ABC (1ª Edición)

Sentido homenaje al varón español veraneante

- JOSÉ F. PELAÉZ

Como dice Sydney Carton en ‘Historia de dos ciudades’, «me merece simpatía el hombre que me demuestra lo que yo podría haber sido y no soy». Y es que, en realidad, quién eres depende de la mujer que te ha tocado. La vida que vives y, más en concreto, las vacaciones que sufres dependen, en gran parte, de esa mujer, es decir, son la consecuenc­ia directa de haber estado en el lugar equivocado en el momento equivocado. Y de aquellos lodos vienen estos polvos. Eso es todo, una posibilida­d entre un millón, siglos de evolución, de superviven­cia en guerras, pandemias y malas cosechas, una sucesión interminab­le de éxitos darwinista­s y de casualidad­es para dar finalmente con tus huesos en ese bar, aquella noche tonta que no querías salir y cambiar el destino de la historia compartien­do informació­n genética. Y firma en la hipoteca.

Por eso yo miro a todas las mujeres que pasan por la playa, a todas con las que me cruzo en el paseo marítimo, a las que entran al ascensor en el cuarto piso del hotel y a las de la mesa de al lado en el gastrobar ese, el del pan bao. Y me imagino una vida con cada una, una vida totalmente diferente y diversa. Pero me la imagino tanto que podría describirl­a y con detalle. Imagino tantas vidas posibles como posibles compañeras. Es un tema cuántico, todos tenemos sosias, gemelos potenciale­s separados por el espacio, por el tiempo o simplement­e por las circunstan­cias. Hay multitud de alternativ­as sucediendo a la vez y, supongo que justamente por eso, por un tema de estricta solidarida­d cuántica, yo miro a este pobre hombre que tengo al lado cargando la sombrilla y la nevera delante de mis narices y me surge del fondo del alma un cariño infinito. Estoy por abrazarle. Porque sé que podría ser yo. De hecho, sé que soy yo. O ese hombre, el de más allá, el que mira al coche con infinita tristeza y se rasca la cabeza intentando meter todo el equipaje en el maletero porque simplement­e sabe que no puede, que es imposible. Y la mujer le mira como si fuera un desecho humano y le dice: «A ver, José Manuel, voy a ir yo y vas a ver si se puede o no se puede». Y joder, es que al final se puede. Y José Manuel se pasa todo el camino que va desde Montecarme­lo hasta Comillas haciendo integrales y logaritmos neperianos para entender esa bilocación del espaciotie­mpo que acaba de lograr María del Carmen delante de sus narices, casi sin inmutarse, como una David Copperfiel­d de Las Tablas.

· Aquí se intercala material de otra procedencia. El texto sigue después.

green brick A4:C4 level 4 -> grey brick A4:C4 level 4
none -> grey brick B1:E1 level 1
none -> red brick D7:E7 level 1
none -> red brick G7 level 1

O ese otro hombre, el que se pone la mascarilla al entrar en el bar para pedir unas rabas porque su mujer tiene un hermano que es amigo del Doctor Carballo. Tiene los ojos del que ya ha perdido la fe y se mueve con la actitud servil, lacaya y genuflexa del que ya no quiere discutir. Y está deseando volver al trabajo. A que le humillen, pero menos.

O el otro hombre, el obligado a pedir a la dependient­a otro pantalón para Charo, que espera en el probador con mirada de lince ibérico porque tras veinticuat­ro años de matrimonio no puede ser tan tonto de no saber aún su talla. Pero no, Paco no tiene ni la más remota idea. Es que ni le suena. Y Charo le dice: «Déjalo, Paco, mira, si no ayudas al menos no molestes». Y después las miradas cómplices de todos los Pacos del mundo esperando al otro lado del probador, como si se dieran ánimo en el purgatorio, desesperad­os, pero con elegancia, estoicos como Zenón de Citio, derrotados como el capital semilla de los creadores del vídeo Beta.

O ese hombre que va a por churros a las seis y cuarto de la mañana porque ya no puede dormir más. La costumbre, dice. Y que en la churrería se encuentra con otros hombres iguales que él. Y entonces la calle de este pueblo costero a las seis y cuarto de la mañana se convierte en una fila enorme de hombres en pantalón corto que buscan en silencio churros, periódicos y barras de pan rústico para salir un poco de casa. Y la mañana es un paréntesis fresco y silente. O ese otro hombre que daría la mano izquierda por volar el mercadillo medieval entero pero que, aún así, se detiene con una sonrisa en cada puesto y asiente con la cabeza mientras escucha las increíbles propiedade­s del jabón contra la psoriasis como si cada vez fuera la primera.

Todos los hombres somos todos los hombres. Y no sé si nuestros cuerpos serán normativos, no nos lo hemos planteado jamás. Lo que es normativo y patriarcal es mi amor infinito por cada uno de mis compañeros. Os quiero, chavales. Ánimo, que ya queda menos.